Contudo, como bem se refere no Ac. STJ de 21/11/2012 supra referido, as exigências quanto aos requisitos da manutenção da detenção efectuada em cumprimento de um MDE são bem menores que as presentes para a aplicação e manutenção da prisão preventiva, sendo as mesmas de ponderar em face das circunstâncias em que o referido MDE foi emitido.

No mesmo sentido, assim se decidiu no Ac. STJ de 12/7/2007, supra referido: “Aliás, a detenção, para efeitos de execução de MDE, é menos exigente quanto aos requisitos que a prisão preventiva, até pelos prazos mais curtos previstos no art. 30.º da Lei n.° 65/03 (cfr., neste sentido, o acórdão do Tribunal Constitucional n.º 228/97 – quanto à detenção para extradição).
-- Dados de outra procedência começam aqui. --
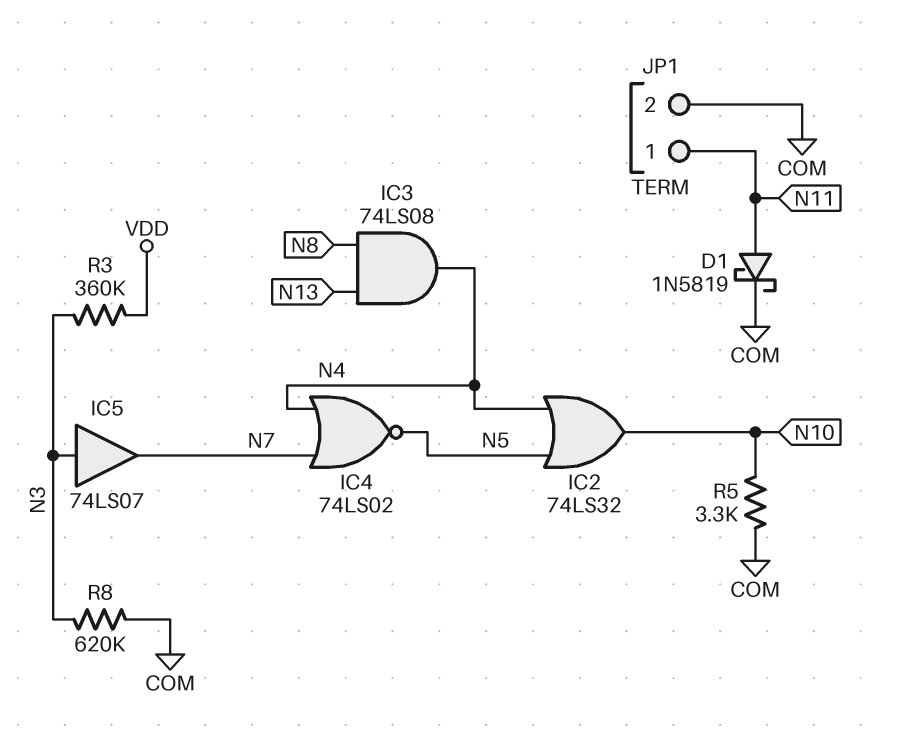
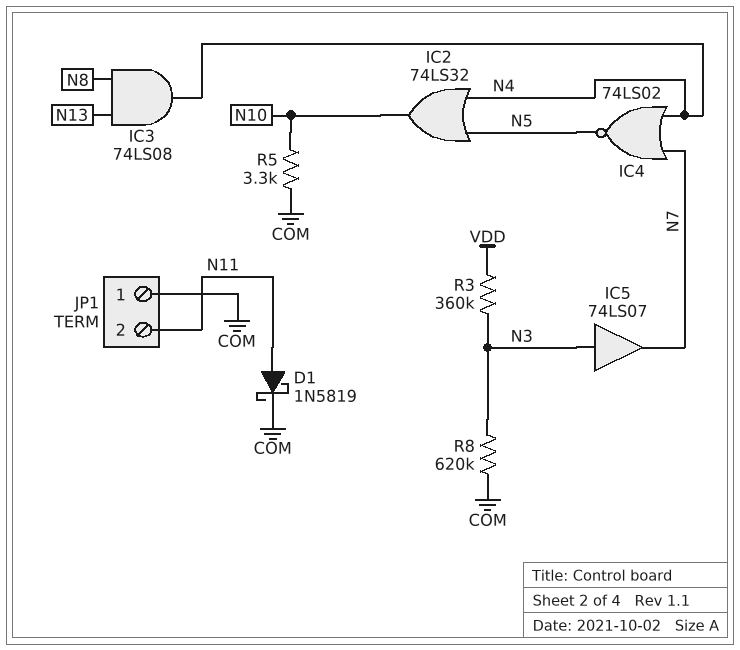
JP1 pin 1: N11 -> COM
JP1 pin 2: COM -> N11

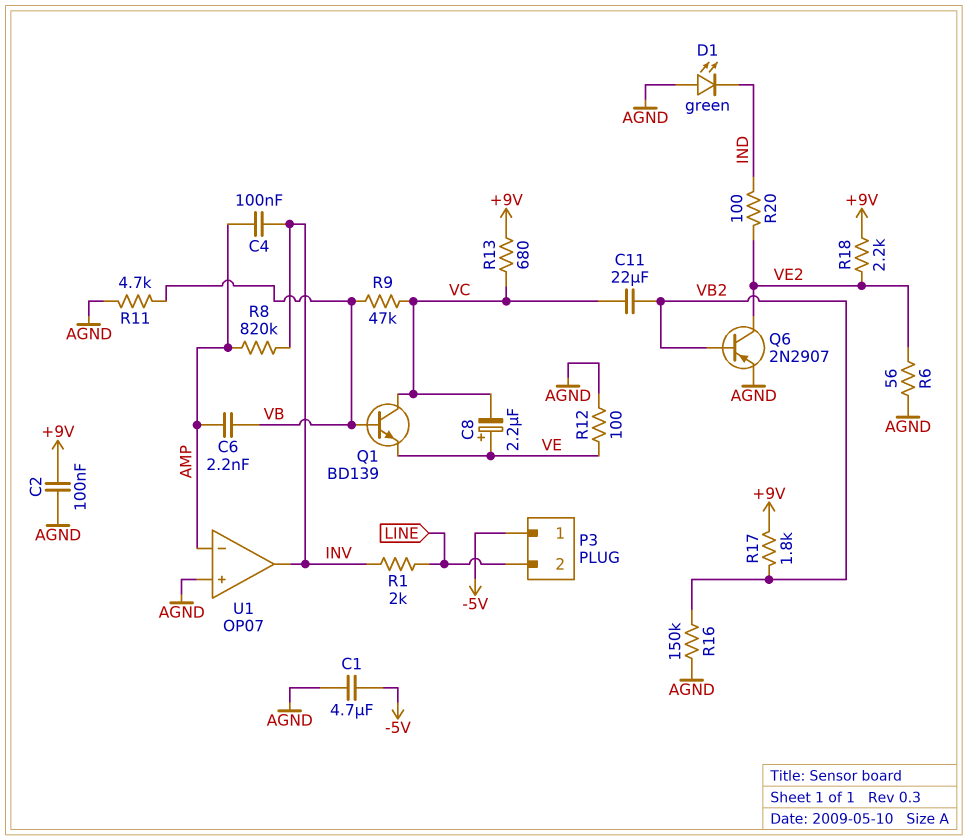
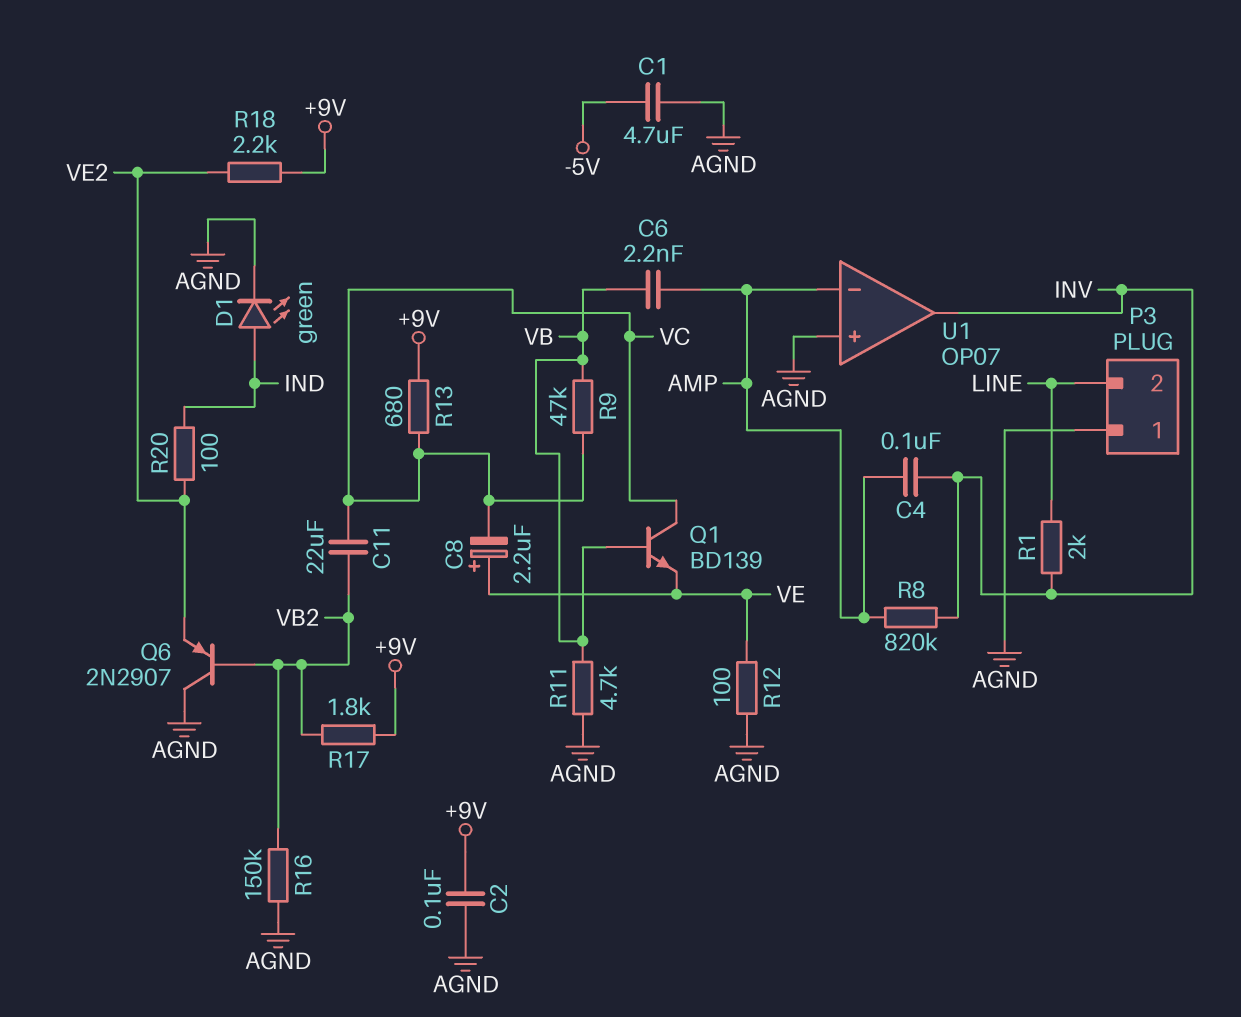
D1: LED green (A AGND, K IND) -> LED green (A IND, K AGND)
P3 pin 1: -5V -> AGND
Q6: PNP 2N2907 (B VB2, C VE2, E AGND) -> PNP 2N2907 (B VB2, C AGND, E VE2)
R6: 56 (AGND, VE2) -> none

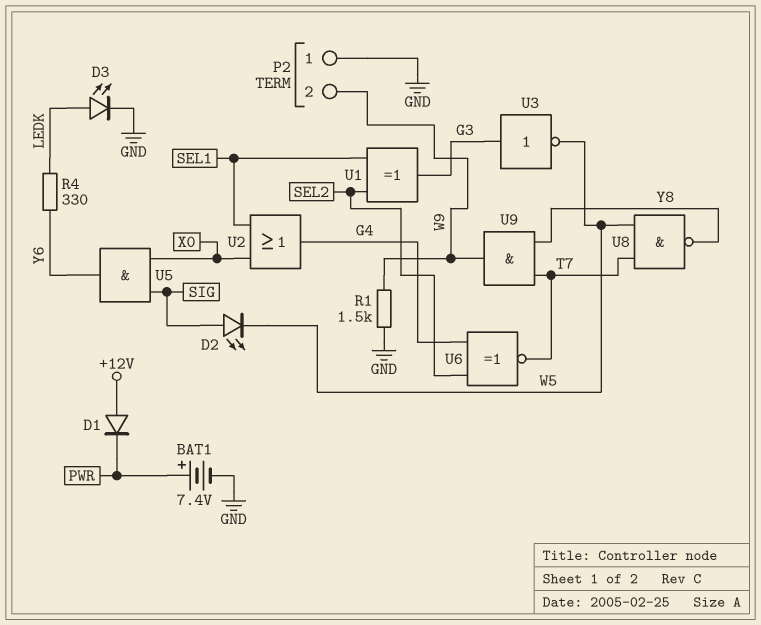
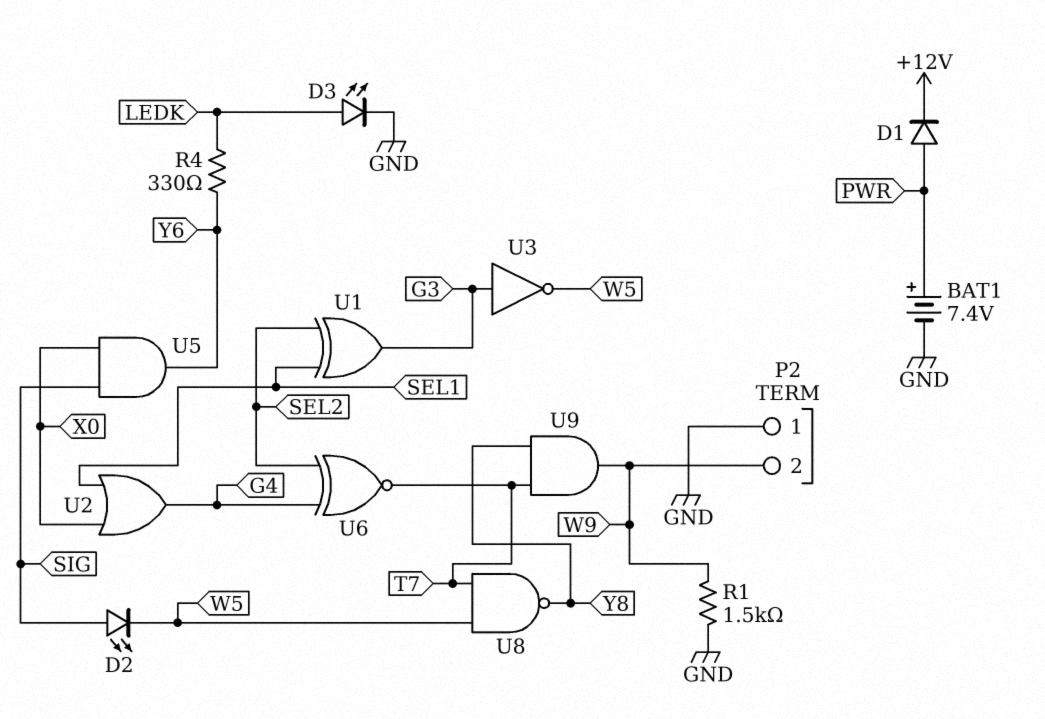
D1: diode (A +12V, K PWR) -> diode (A PWR, K +12V)

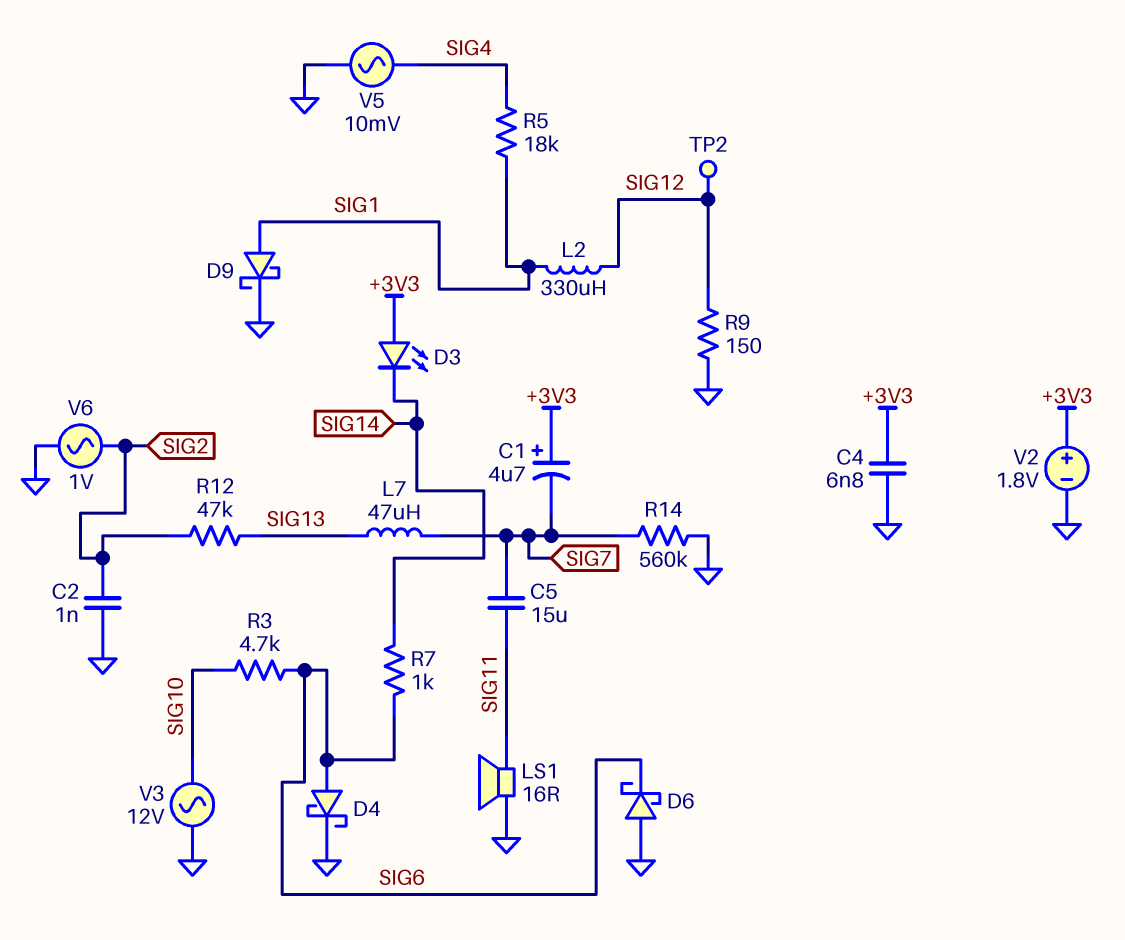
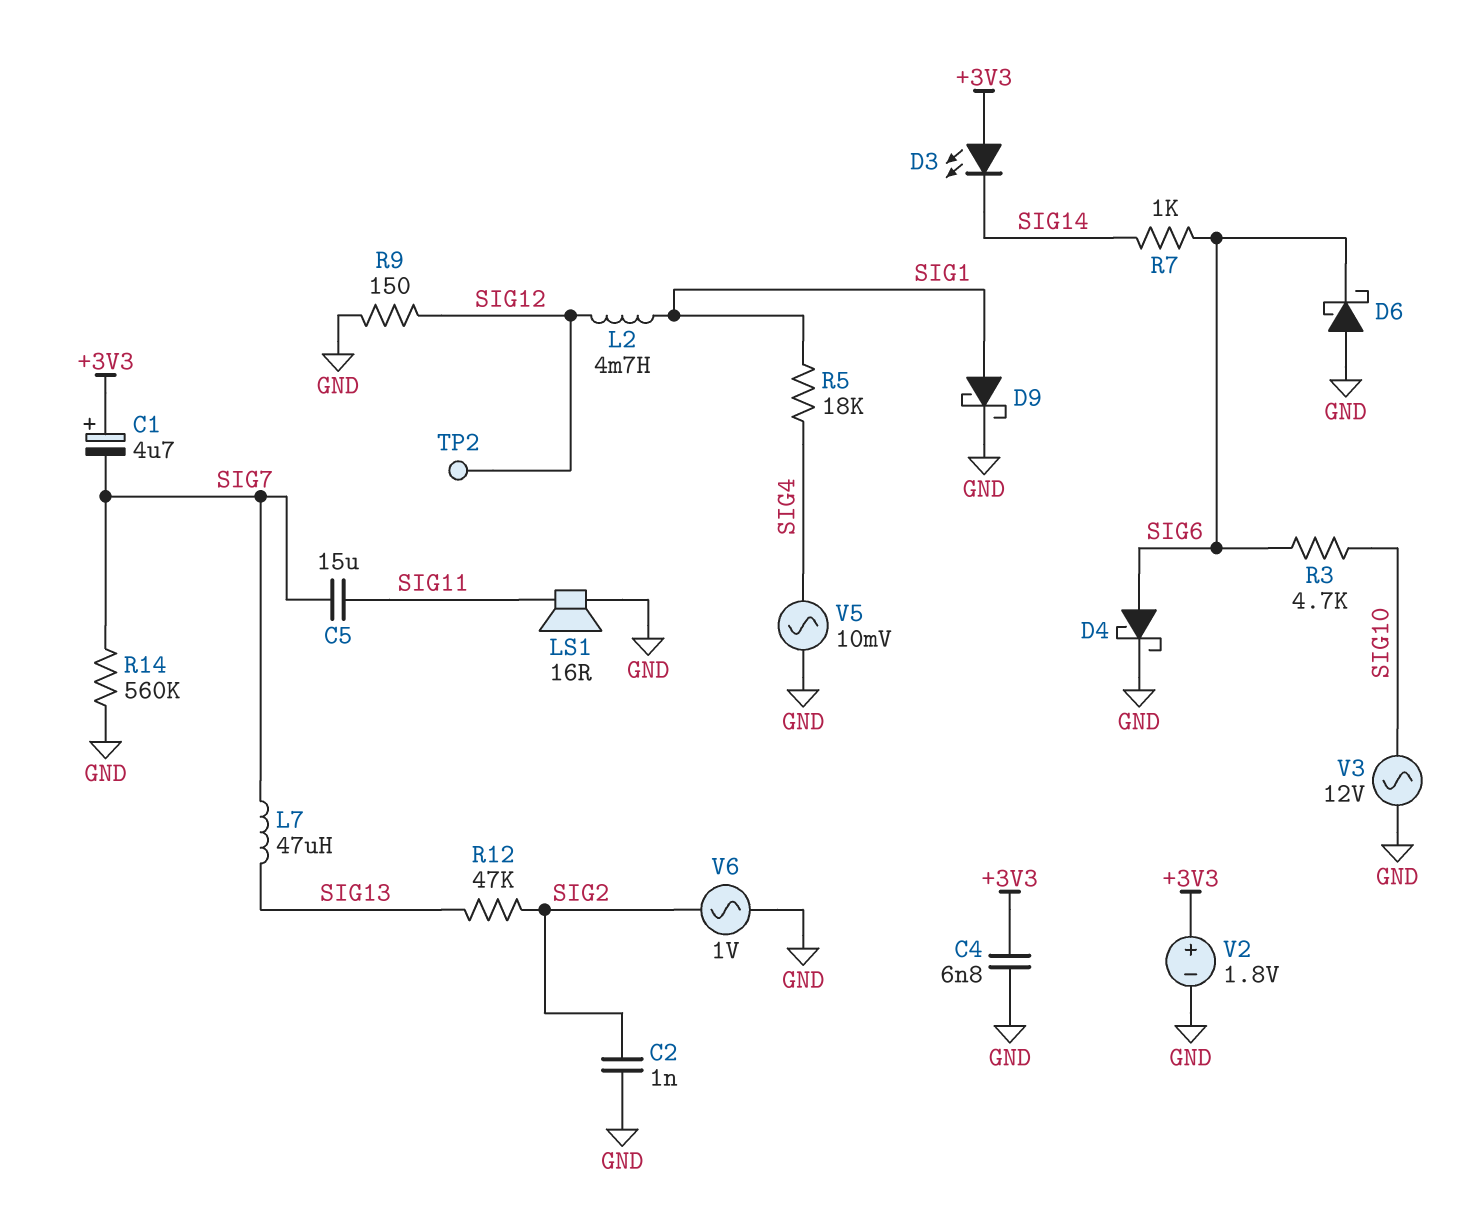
L2: 330uH (SIG1, SIG12) -> 4.7mH (SIG1, SIG12)

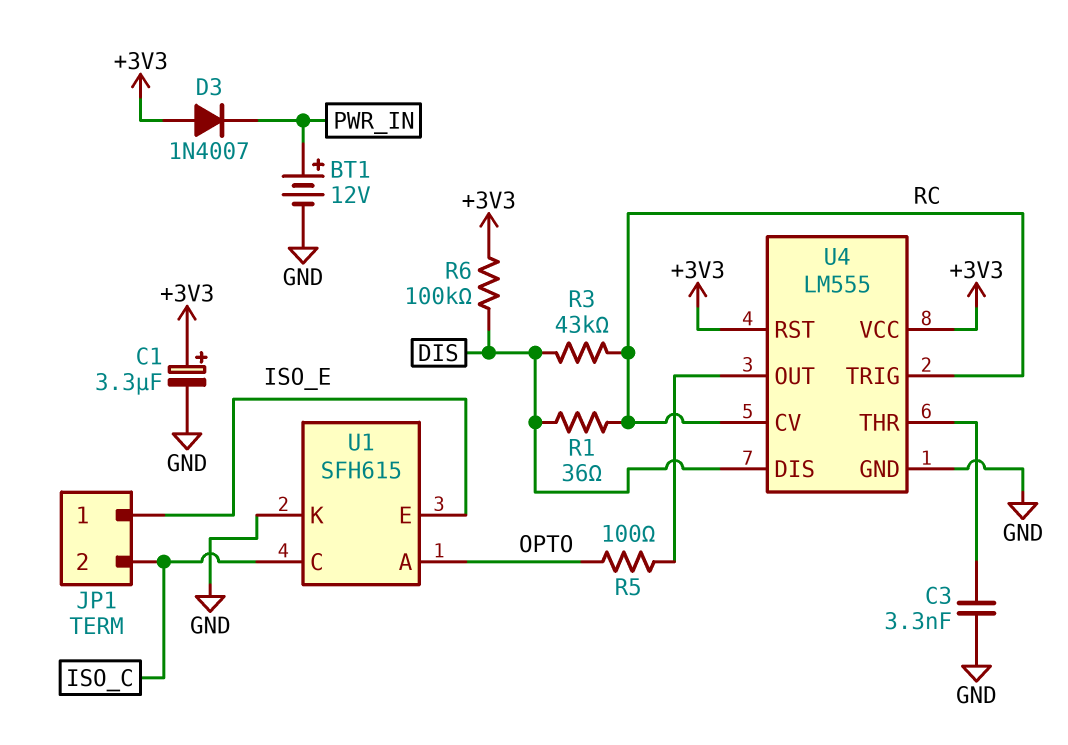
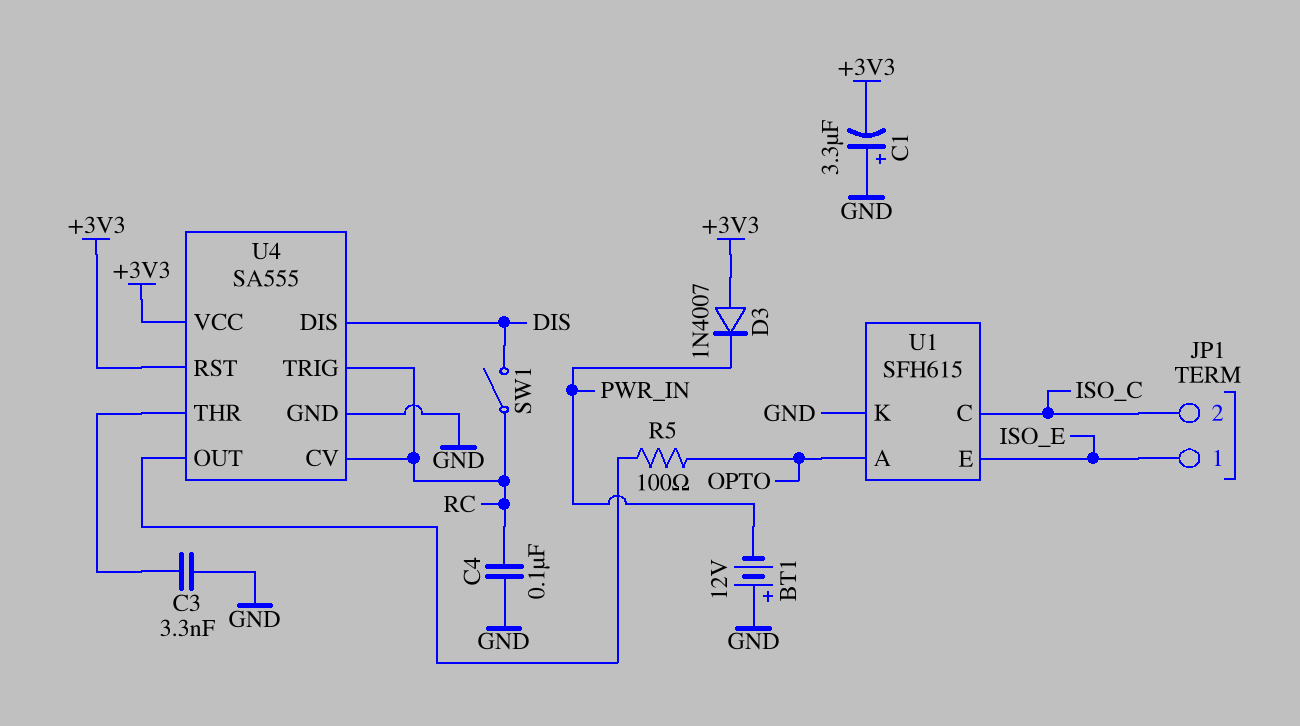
BT1: 12V (plus PWR_IN, minus GND) -> 12V (plus GND, minus PWR_IN)
C1: 3.3uF (plus +3V3, minus GND) -> 3.3uF (plus GND, minus +3V3)
C4: none -> 100nF (GND, RC)
R1: 36 (DIS, RC) -> none
R3: 43k (DIS, RC) -> none
R6: 100k (+3V3, DIS) -> none
SW1: none -> switch (DIS, RC)
U4: LM555 -> SA555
A sua aplicação é de aferir nas circunstâncias objectivas em que o mandado foi emitido, o qual pressupõe o perigo de fuga da pessoa visada, desde logo em face da gravidade do crime (tráfico de estupefacientes) e da sua naturalidade e residência”.

Ora, da análise global dos elementos ora referidos resulta claro que com o presente MDE se pretende a detenção do recorrente para efeitos de procedimento criminal, pela prática de um crime de homicídio, previsto e punido pelos artºs 392º e 393º do Código Penal Belga 4, com pena de 20 a 30 anos de prisão, justificando-se a medida de coacção imposta face à gravidade do crime imputado, aliado à circunstância de o recorrente ter vindo da Bélgica para Portugal logo após os factos dos autos, mostrando-se a medida necessária, proporcional à gravidade do crime cuja autoria lhe é imputada e à moldura penal respectiva, afigurando-se-nos adequada às exigências cautelares que o caso requer, de modo a contornar o risco de o recorrente se eximir ao pedido de entrega a que se refere o presente MDE.

Razão pela qual deve ser mantida a decisão recorrida, negando-se provimento ao recurso.

V. Por tudo quanto exposto fica, acordam na 3ª Secção deste Supremo Tribunal de Justiça em negar provimento ao recurso, confirmando o despacho recorrido.

Custas pelo recorrente, fixando-se em 5 UC’s a taxa de justiça.

Lisboa, 8 de Novembro de 2023 (processado e revisto pelo relator)

Sénio Alves (relator)

Teresa Féria (1ª adjunta)

Teresa de Almeida (2ª adjunta)

______


1. Acessível, como todos os outros, relativamente aos quais não for indicada fonte diversa, em www.dgsi.pt.

2. Da Lei 65/2003, de 23/8.

3. No mesmo sentido, cfr. Ac. STJ de 11/7/2007, Proc. 07P2618, rel. Raul Borges.

4. Nos termos do artº 2º, nº 2, al. o) da Lei 65/2003, de 23/8,

  “Será concedida a entrega da pessoa procurada com base num mandado de detenção europeu, sem controlo da dupla incriminação do facto, sempre que os factos, de acordo com a legislação do Estado membro de emissão, constituam as seguintes infrações, puníveis no Estado membro de emissão com pena ou medida de segurança privativas de liberdade de duração máxima não inferior a três anos:

  (…)

o) Homicídio voluntário e ofensas corporais graves”.